Un concept store branché. Joe Kesrouani
Ginette, le dernier mois de l'année 2010, est vite devenu l'arrêt obligé à Gemmayzé. Sans doute cette cédille qui fait toute la différence et qui résume bien l'image des lieux. Un espace clair, net, où le superflu, une sélection très définie d'accessoires, de bijoux, de cosmétiques, de montres, de casques, de livres, de meubles et quelques vêtements, devient aussitôt indispensable.
Ginette, pour faire plaisir à ses visiteurs privilégiés, leur offre un espace polyvalent, brillamment conçu par l'architecte Raed Abillama. Et des morceaux choisis rares et relativement chers, cela va de soi, locataires ravis d'un écrin spacieux où le beau est de ri-gueur. Le choix est certes limité et « bouge » toutes les deux semaines, la qualité de chaque produit est « premium », nous dit-on, ou conçu par un designer international, classique soit-il ou plus « funky ».
Le charme discret d'une certaine bourgeoisie est également de rigueur dans son café-restaurant éponyme qui prend en extérieur des airs de vacances et à l'intérieur un peu plus d'intimité avec son comptoir à gâteries Oslo et sa cuisine naturellement intégrée à l'ensemble. Dépaysant, agréable et bon, surtout que c'est Nayla Audi qui y conçoit la carte. « Du plaisir, un sourire », comme noté sur les menus, et des tartines avec le fameux pain Poilâne, des salades totalement inattendues où les lentilles et les frikés prennent des arômes plus jeunes, et des desserts basés, nous explique-t-elle, sur des saveurs subtiles. Elle a même concocté des parfums exclusifs pour sa non moins fameuse glace Oslo, à la vanille de Tahiti, ou encore au poivre du Népal avec des saveurs de pamplemousse et de fruits de la passion.
En étage, une salle est aménagée pour exposer des meubles de bureau de designers suisses et japonais et des travaux d'artistes contemporains, cinq toiles nous dit-on, pas plus...

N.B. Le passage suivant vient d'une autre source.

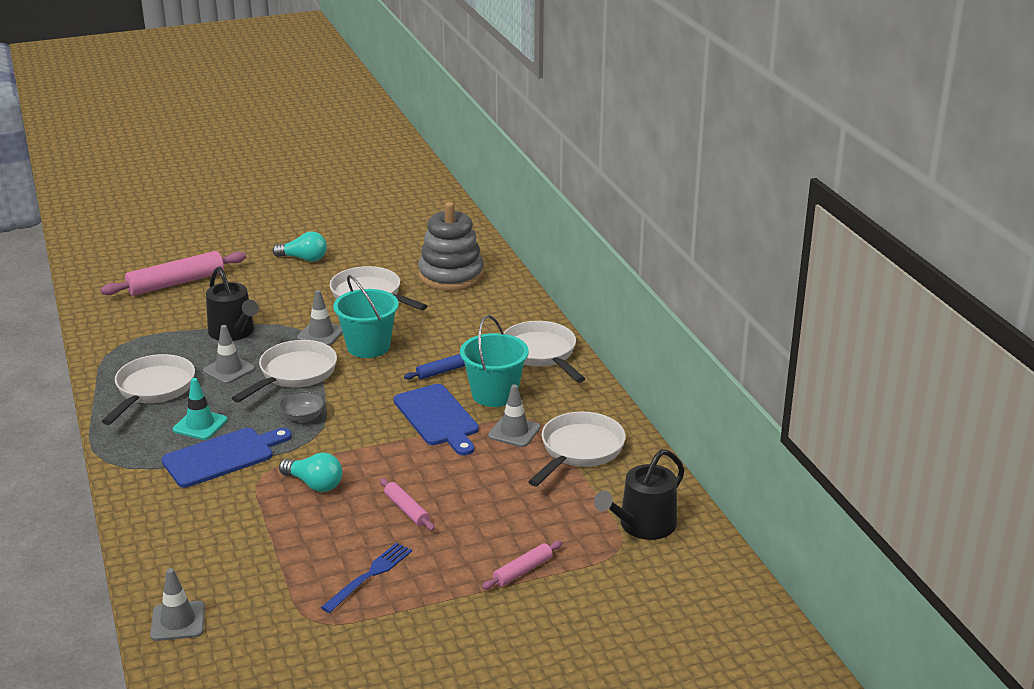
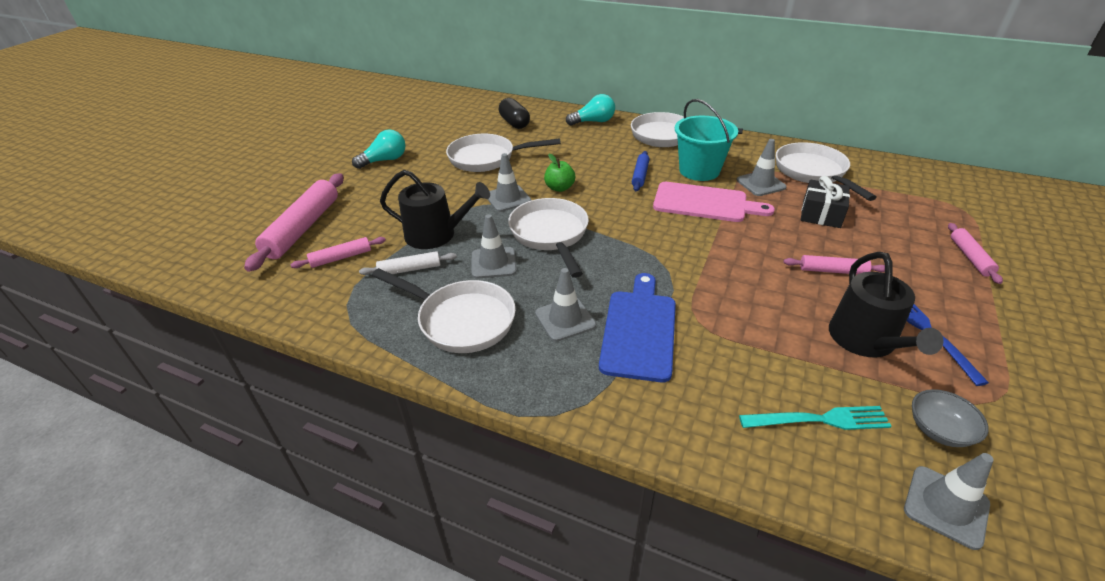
camera: 45 degrees left, 10 degrees up
(153, 390) = (461, 320): white pan -> white pan turned 150 degrees clockwise
(162, 315) = (341, 258): none -> pink rolling pin
(181, 345) = (409, 269): none -> white rolling pin
(200, 425) = (565, 319): turquoise traffic cone -> grey traffic cone
(209, 555) = (819, 420): none -> turquoise fork
(303, 417) = (625, 259): grey bowl -> grey bowl (939, 430)
(314, 484) = (745, 299): turquoise light bulb -> turquoise light bulb (593, 122)
(368, 346) = (559, 188): turquoise bucket -> green apple
(438, 418) = (705, 203): blue cutting board -> pink cutting board
(451, 276) = (514, 123): grey stacking toy -> black capsule
(499, 478) = (821, 214): none -> black gift
(643, 525) = (936, 190): black watering can -> black watering can (866, 341)

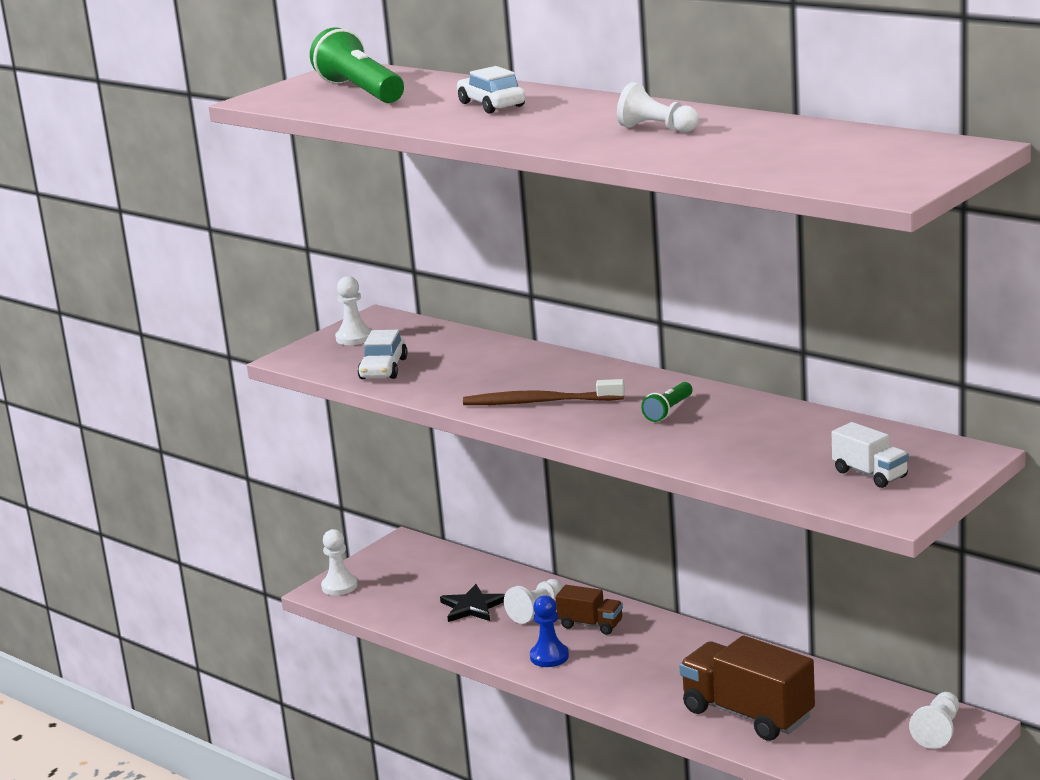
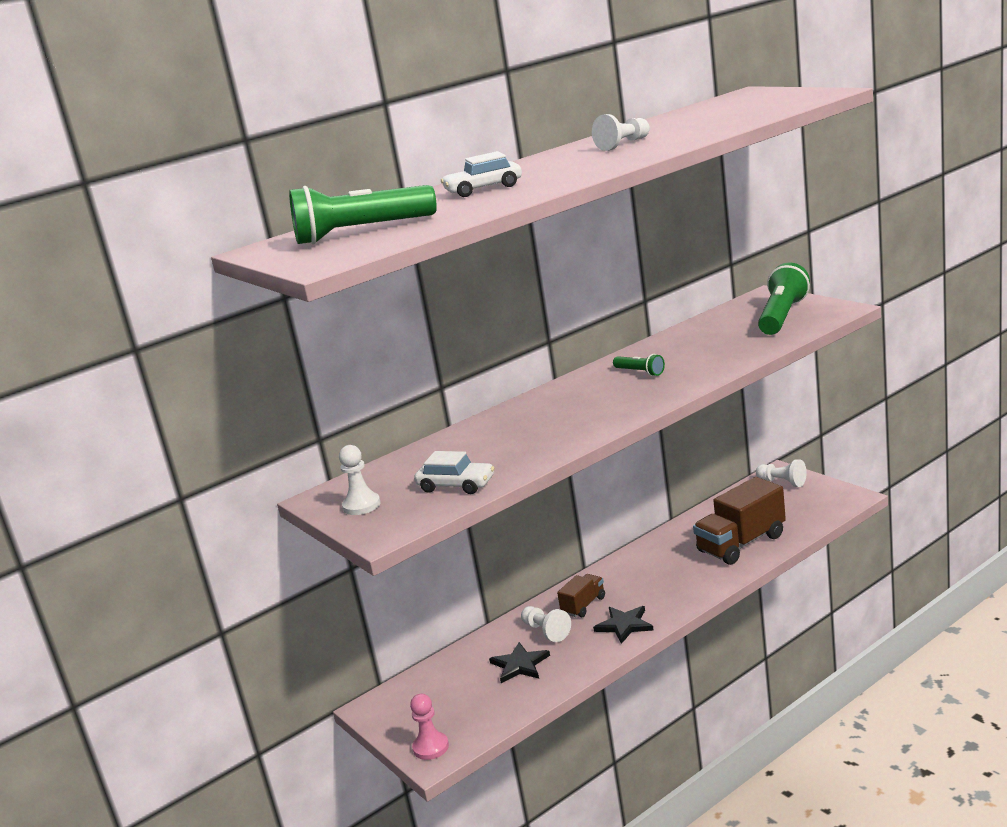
camera: 75 degrees left, 0 degrees up
(339, 586) = (431, 747): white pawn -> pink pawn
(540, 402) = (589, 415): brown toothbrush -> none
(549, 657) = (624, 625): blue pawn -> black star
(870, 474) = (782, 316): white truck -> green flashlight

Le lancement de Ginette s'est fait avec et en présence de l'artiste Hiroki Tsukuda. Deux semaines plus tard, Keiichi Tanaami y affichait son travail. Les peintres, qui font partie de la galerie d'art japonaise Nanzuka Underground, ont présenté des tableaux étonnants et peu ordinaires, qui trouvent bien leur place dans le concept des lieux. Ouvert de 9 heures à 21 heures, « nous ne voulons pas la jeune foule nocturne de Gemmayzé », dans un quartier qui a gardé son âme, loin des malls et autres artères plus commerçantes, Ginette est ainsi en train de devenir l'amie de toute personne à la recherche de quelque chose de différent et qui en a les moyens.